The recession in Flint, as in many old-line manufacturing cities, is quickly making a bad situation worse. Firefighters and police officers are being laid off as the city struggles with a $15 million budget deficit. Many public schools are likely to be closed.

“A lot of people remember the past, when we were a successful city that others looked to as a model, and they hope. But you can’t base government policy on hope,” said Jim Ananich, president of the Flint City Council. “We have to do something drastic.”

In searching for a way out, Flint is becoming a model for a different era.

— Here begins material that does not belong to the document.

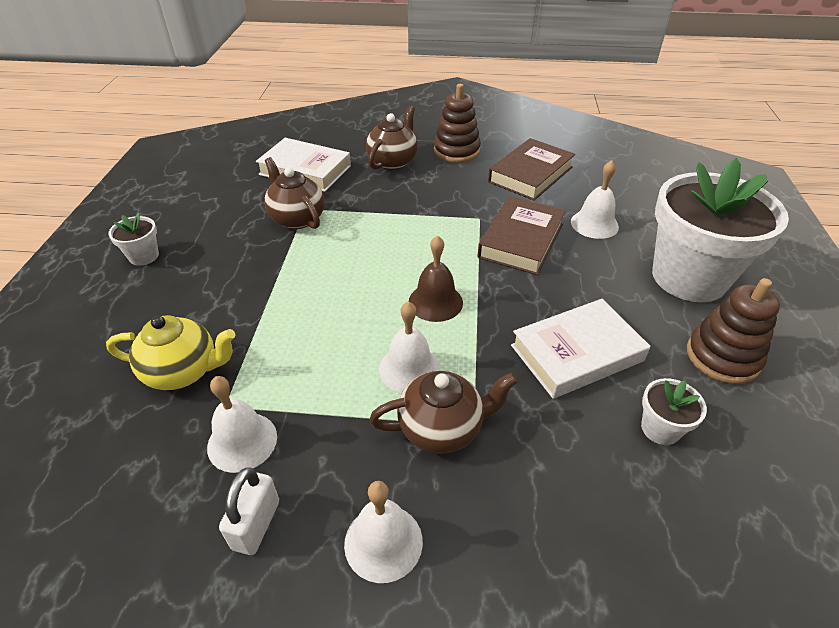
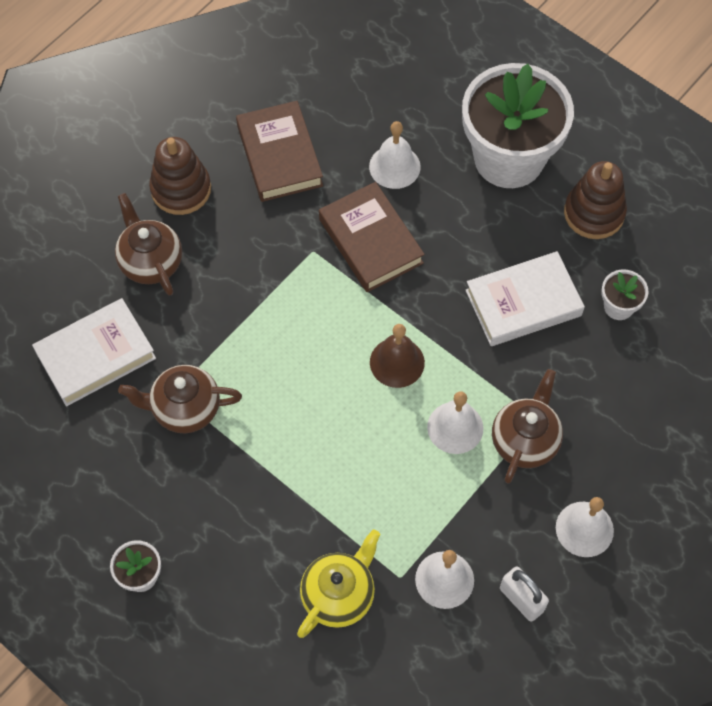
camera: 55 degrees left, 20 degrees up
(576, 353) = (523, 303): white book -> white book turned 60 degrees clockwise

Planned shrinkage became a workable concept in Michigan a few years ago, when the state changed its laws regarding properties foreclosed for delinquent taxes. Before, these buildings and land tended to become mired in legal limbo, contributing to blight. Now they quickly become the domain of county land banks, giving communities a powerful tool for change.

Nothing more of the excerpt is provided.